Hay que actualizarse. Al menos cuando escribo este comentario (los he adelantado esta semana, si Dios quiere habré estado unos días paseando y rezando por Roma), debajo del comentario aparece como suscribirse a un podcast (que palabreja), que ya ha recorrido su camino por estas páginas. En torno a ese comentario hablado fue surgiendo un grupo de “escritores” de su “guardería” (así lo llamaban), que iban comentando cosas de unos y de otros. Aprovecho para mandarles saludos y desearles lo mejor de parte del comentarista. Un día una comentaba la inquietud que le daba el no poder hacer nada por una mujer que conocía más que de pedir, y se había planteado el poder alojarla en su casa. Cosa muy difícil para una mujer con su familia. Pero el que se lo plantease ya movió en mi la inquietud y, ante el problema de un chaval del barrio en el que vivo, le abrí las puertas de mi casa (¡qué habrá hecho esta semana!), y aquí está. Los curas tenemos esa libertad muchas veces, ya es el cuarto chaval que pasa una temporada acogido en esta que tampoco es mi casa, sino la de la parroquia. El segundo día cometió la torpeza de comprar unos bocadillos de queso que se hacen al microondas (en mi casa hay pocas normas, pero el queso es una degradación de la naturaleza y no entra jamás, lo odio cordialmente). El bocata en cuestión reventó (no sé cómo) dentro del microondas y ahora, un mes después, cuando medio dormido me caliento el vaso de leche en el maldito electrodoméstico, toda la cocina huele a pies de carnero moribundo. Después de este circunloquio (es el quinto comentario que escribo hoy y hay que desahogarse), quiero decir que todo acto tiene sus consecuencias, que no tienen por qué ser negativas ni oler a queso.
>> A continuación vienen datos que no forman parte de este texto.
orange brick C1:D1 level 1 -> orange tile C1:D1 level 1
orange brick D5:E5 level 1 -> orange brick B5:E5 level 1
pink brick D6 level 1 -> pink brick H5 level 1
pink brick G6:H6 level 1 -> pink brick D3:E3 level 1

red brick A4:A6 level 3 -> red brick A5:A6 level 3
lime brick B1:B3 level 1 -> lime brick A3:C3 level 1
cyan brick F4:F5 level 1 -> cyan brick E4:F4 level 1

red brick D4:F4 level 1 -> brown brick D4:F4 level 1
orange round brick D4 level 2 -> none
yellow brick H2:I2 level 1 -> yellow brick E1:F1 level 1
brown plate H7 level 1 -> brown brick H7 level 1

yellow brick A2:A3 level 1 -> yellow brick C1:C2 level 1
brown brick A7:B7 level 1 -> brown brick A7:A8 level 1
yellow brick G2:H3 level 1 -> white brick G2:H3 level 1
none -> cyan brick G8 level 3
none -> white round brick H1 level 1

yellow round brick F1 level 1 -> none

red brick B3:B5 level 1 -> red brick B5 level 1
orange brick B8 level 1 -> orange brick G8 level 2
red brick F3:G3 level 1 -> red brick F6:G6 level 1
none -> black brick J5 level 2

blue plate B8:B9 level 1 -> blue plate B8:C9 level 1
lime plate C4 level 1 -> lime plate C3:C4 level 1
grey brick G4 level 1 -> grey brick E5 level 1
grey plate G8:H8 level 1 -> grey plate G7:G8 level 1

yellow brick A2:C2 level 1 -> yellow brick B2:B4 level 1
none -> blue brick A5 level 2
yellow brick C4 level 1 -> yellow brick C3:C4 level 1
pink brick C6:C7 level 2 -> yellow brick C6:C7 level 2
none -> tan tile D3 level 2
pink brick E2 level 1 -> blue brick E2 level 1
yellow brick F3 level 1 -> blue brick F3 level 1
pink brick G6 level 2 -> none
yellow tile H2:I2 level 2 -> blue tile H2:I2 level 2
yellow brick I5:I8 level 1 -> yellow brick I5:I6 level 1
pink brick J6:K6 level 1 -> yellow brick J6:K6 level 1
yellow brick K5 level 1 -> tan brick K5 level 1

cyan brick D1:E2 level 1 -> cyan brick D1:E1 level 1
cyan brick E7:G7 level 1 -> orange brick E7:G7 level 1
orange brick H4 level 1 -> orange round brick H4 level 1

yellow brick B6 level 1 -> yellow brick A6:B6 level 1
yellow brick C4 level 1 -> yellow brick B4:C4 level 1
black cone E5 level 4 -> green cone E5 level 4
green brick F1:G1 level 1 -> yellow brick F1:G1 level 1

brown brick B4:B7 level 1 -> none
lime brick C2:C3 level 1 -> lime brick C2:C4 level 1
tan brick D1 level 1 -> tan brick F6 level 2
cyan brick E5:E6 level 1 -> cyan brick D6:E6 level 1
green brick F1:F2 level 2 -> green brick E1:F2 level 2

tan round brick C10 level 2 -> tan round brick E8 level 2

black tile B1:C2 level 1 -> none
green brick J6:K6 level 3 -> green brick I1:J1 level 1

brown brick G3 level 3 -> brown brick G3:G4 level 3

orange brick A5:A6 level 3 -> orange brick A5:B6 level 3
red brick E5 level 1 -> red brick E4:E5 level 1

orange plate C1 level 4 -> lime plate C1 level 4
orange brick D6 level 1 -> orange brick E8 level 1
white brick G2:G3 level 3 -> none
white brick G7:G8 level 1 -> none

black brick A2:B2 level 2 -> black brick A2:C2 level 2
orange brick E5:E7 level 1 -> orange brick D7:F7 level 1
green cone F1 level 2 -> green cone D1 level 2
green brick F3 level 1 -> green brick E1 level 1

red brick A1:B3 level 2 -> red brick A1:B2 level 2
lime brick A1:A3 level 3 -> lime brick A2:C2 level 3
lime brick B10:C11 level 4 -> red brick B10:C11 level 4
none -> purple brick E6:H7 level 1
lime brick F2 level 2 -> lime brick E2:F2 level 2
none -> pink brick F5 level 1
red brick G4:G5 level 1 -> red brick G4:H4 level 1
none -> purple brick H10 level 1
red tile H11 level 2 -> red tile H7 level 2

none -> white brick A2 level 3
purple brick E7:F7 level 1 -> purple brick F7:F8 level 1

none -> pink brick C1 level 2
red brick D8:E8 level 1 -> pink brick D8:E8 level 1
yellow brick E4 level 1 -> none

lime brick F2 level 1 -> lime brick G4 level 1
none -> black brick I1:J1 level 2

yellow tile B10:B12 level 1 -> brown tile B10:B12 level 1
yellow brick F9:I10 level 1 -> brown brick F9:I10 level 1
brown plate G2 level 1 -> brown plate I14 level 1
Las lecturas de hoy son como un resumen de las lecturas de toda la semana. “Por último, se apareció Jesús a los Once, cuando estaban a la mesa, y les echó en cara su incredulidad y dureza de corazón, porque no habían creído a los que lo habían visto resucitado. Y les dijo: – «Id al mundo entero y proclamad el Evangelio a toda la creación.»” “Pedro y Juan replicaron: -«¿Puede aprobar Dios que os obedezcamos a vosotros en vez de a él? juzgadlo vosotros.” Sólo llevamos unos pocos días celebrando la Pascua, pero o nos hemos decidido ya a ser verdaderamente apóstoles, a anunciar a Jesucristo resucitado en nuestros ambientes, o estamos perdiendo la Pascua. Todo el fuego, las velitas, el pregón, las lecturas, la liturgia bautismal y el canto del aleluya habrán sido una pequeña farsa, aunque no nos demos cuenta. Farsa por nuestra parte, que Cristo sigue resucitado y, a veces, reprochándonos nuestra dureza de corazón y nuestra incredulidad.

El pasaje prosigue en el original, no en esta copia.